Description
Crispy potato wedges seasoned with garlic and parmesan, served with a creamy ranch dip.
Ingredients
Scale
- 4 large russet potatoes
- 2 tbsp olive oil
- 2 cloves garlic, minced
- 1/4 cup grated parmesan cheese
- 1 tsp salt
- 1/2 tsp black pepper
- 1/2 tsp paprika
- 1/2 cup sour cream
- 1/4 cup mayonnaise
- 1 tbsp dried dill
- 1 tsp onion powder
- 1 tsp garlic powder
Instructions
- Preheat oven to 400°F (200°C).
- Cut potatoes into wedges and toss with olive oil, minced garlic, salt, pepper, and paprika.
- Spread wedges on a baking sheet and bake for 30-35 minutes until crispy.
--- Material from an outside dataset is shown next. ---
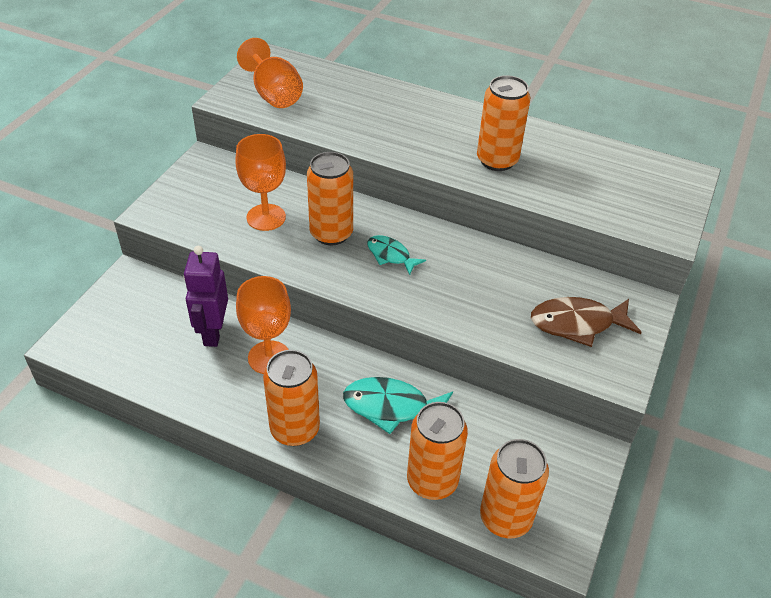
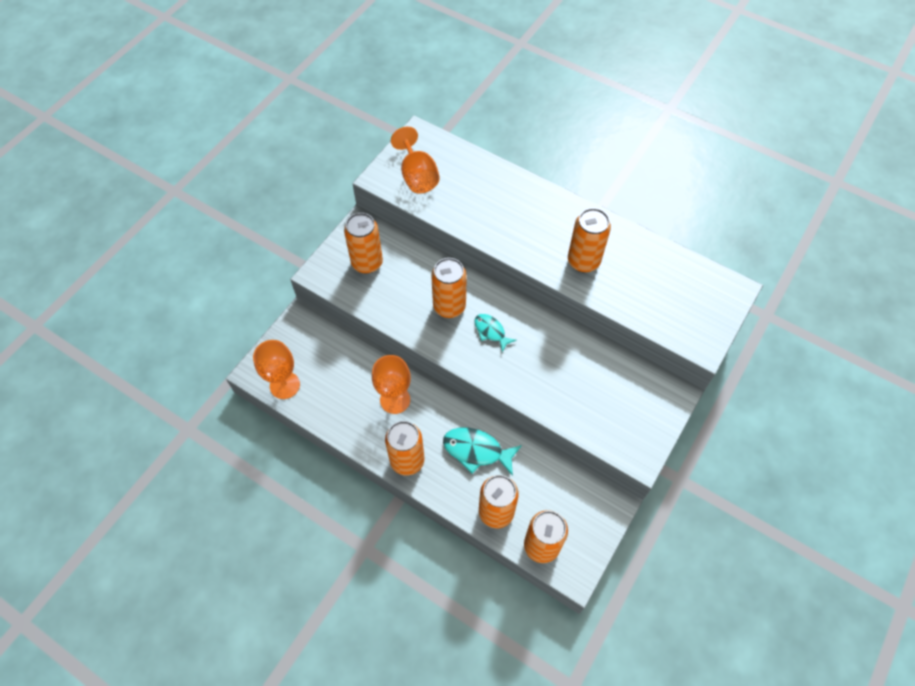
camera: 10 degrees right, 15 degrees up
(213, 332) = (357, 374): purple robot -> none
(217, 197) = (367, 263): none -> orange can
(266, 217) = (402, 286): orange goblet -> orange goblet (284, 385)
(577, 324) = (619, 408): brown fish -> none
- Sprinkle grated parmesan cheese over the wedges in the last 5 minutes of baking.
- Mix sour cream, mayonnaise, dried dill, onion powder, and garlic powder to make the ranch dip.
- Serve potato wedges hot with ranch dip.
Notes
- For extra crispiness, soak potato wedges in cold water for 30 minutes before baking.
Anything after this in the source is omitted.